Comores: Union des Comores - L'ancien président Sambi jugé demain

Le procès de l'ancien président Sambi sera aussi indirectement celui du régime du Colonel Azali.

Suite à l'interview du Délégué aux Droits de l'Homme Said MZE Tadjidine parue avant-hier dans nos colonnes, l'ancien président de l'Union des Comores Ahmed Abdallah Mohamed Sambi est prévu d'être jugé ce samedi. Et ce, après plus de 2 ans de détention provisoire. «Son état de santé s'aggrave au fil du temps». Ce qui a amené le juge d'instruction près le Tribunal de Première Instance de Moroni à rendre une ordonnance autorisant «l'inculpé à partir à l'étranger pour des soins médicaux suite aux prescriptions de son médecin traitant(... )».

Fin de non recevoir. Le magistrat concerné d'ajouter qu'«à son retour sur le territoire national, après les soins médicaux à l'étranger, Ahmed Abdallah Mohamed Sambi devra réintégrer la maison d'arrêt annexe de Voidjou jusqu'à ce qu'il en soit autrement ordonné». Le régime du Colonel Azali Assoumani ayant opposé une fin de non recevoir à l'exécution de l'ordonnance judiciaire, l'ancien numéro Un de l'Union des Comores n'a pu sortir de prison. Encore moins du territoire. Son dossier est prévu d'être jugé demain par la Cour Suprême devant laquelle il ne comparaîtra pas personnellement mais sera représenté par son avocat.

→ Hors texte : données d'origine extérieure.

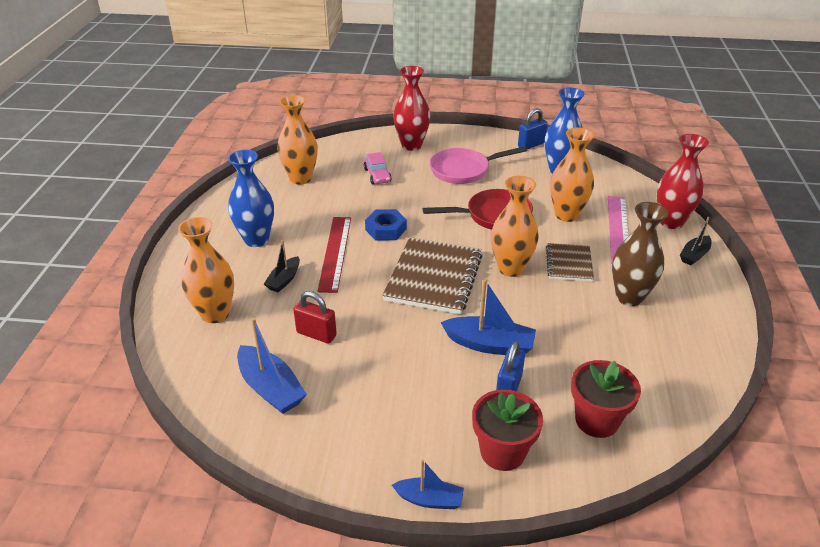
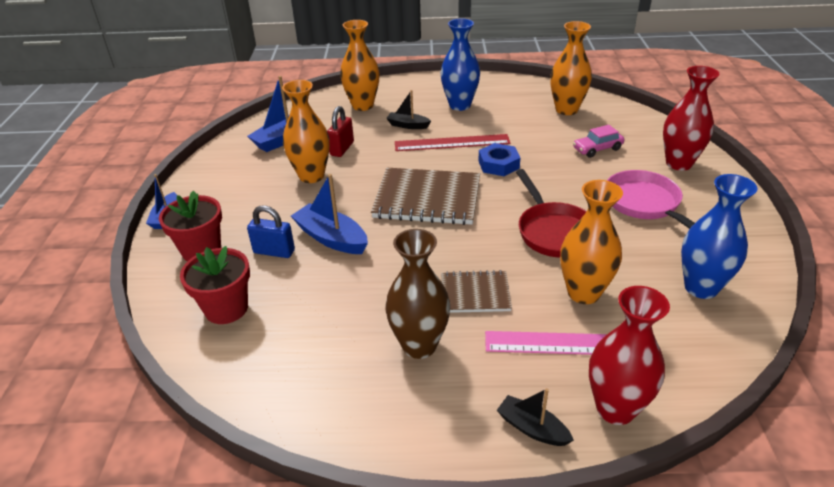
camera: 85 degrees right, 0 degrees up
(489, 344) = (331, 238): blue boat -> blue boat turned 120 degrees clockwise
(510, 268) = (454, 248): orange vase -> orange vase (311, 176)
(531, 145) = (756, 259): blue padlock -> none

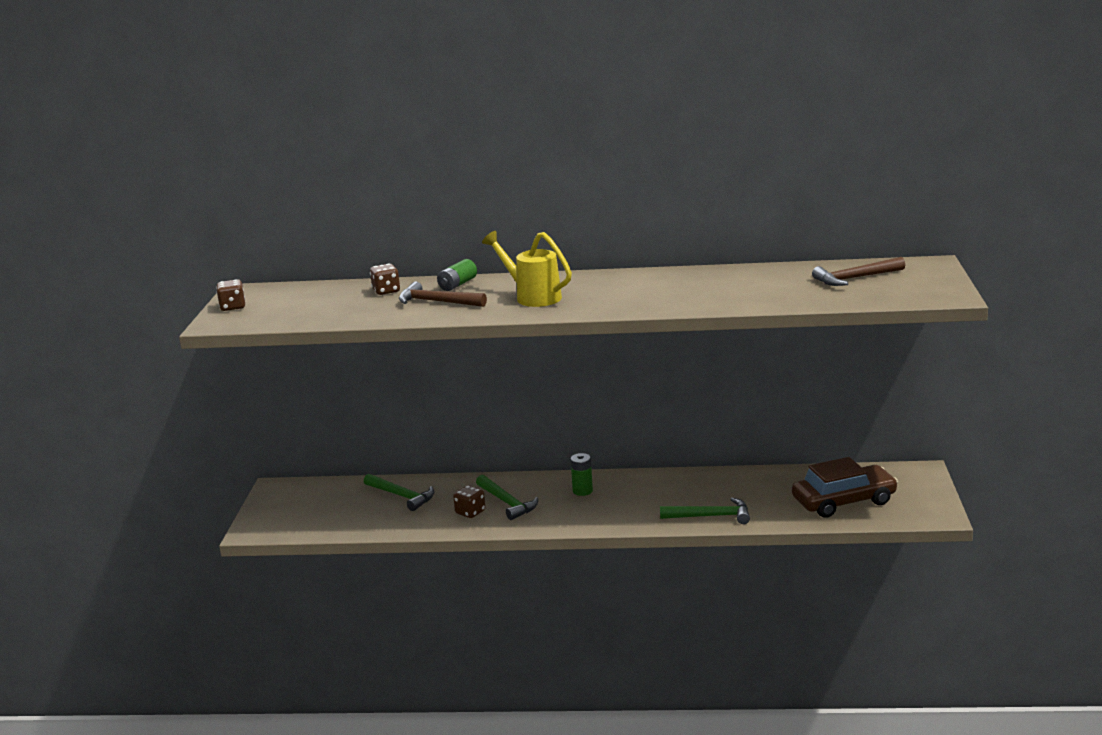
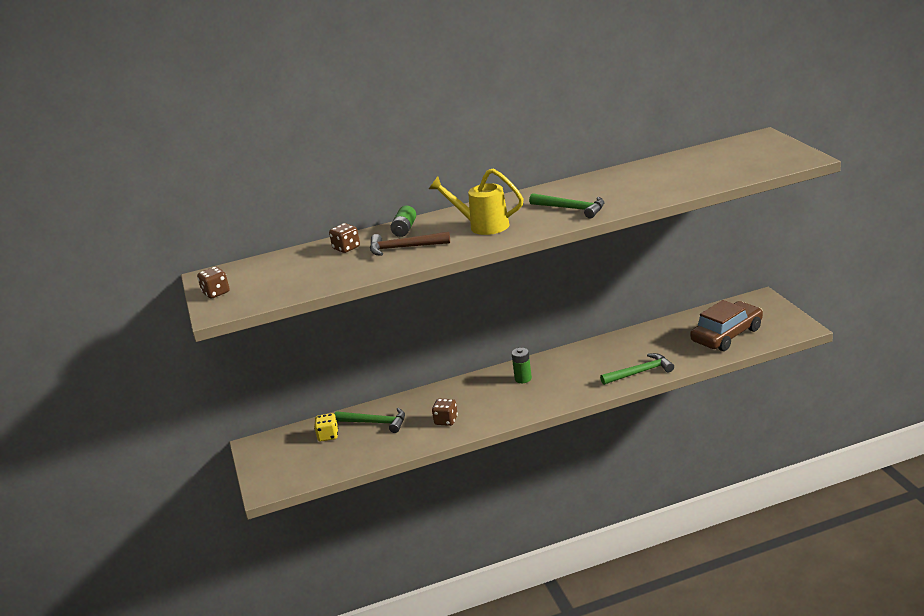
camera: 20 degrees left, 5 degrees up
(348, 497) = (328, 436): none -> yellow dice
(507, 503) = (470, 404): green hammer -> green hammer (571, 209)
(855, 278) = (721, 158): brown hammer -> none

Transition apaisée. Ce procès sera aussi indirectement celui du régime du Colonel Azali qui a déjà fait l'objet d'«un signalement auprès de la Cour Pénale Internationale (CPI) et d'un rapport spécial des Nations Unies sur la torture aux Comores». Et ce, «pour des faits de torture, de persécution et de privations graves de libertés fondamentales». Des actions sont également menées sur le plan diplomatique par «des organes contraints à l'exil suite au coup d'Etat électoral de Azali Assoumani aux Comores». Les forces vives comoriennes sollicitent une nouvelle fois la disponibilité de la communauté internationale notamment l'Union Africaine et la SADC pour aider les Comores à retrouver le chemin du dialogue totalement inclusif pour déjouer de nouvelles manœuvres susceptibles de compromettre l'unité du pays et/ou d'entraîner la sécession. Le procès de l'ancien

Président Sambi constitue un test grandeur nature pour une transition politique apaisée aux fins de

préparer de nouvelles échéances électorales en 2021 après celles qui devaient avoir lieu le 24 mars 2019.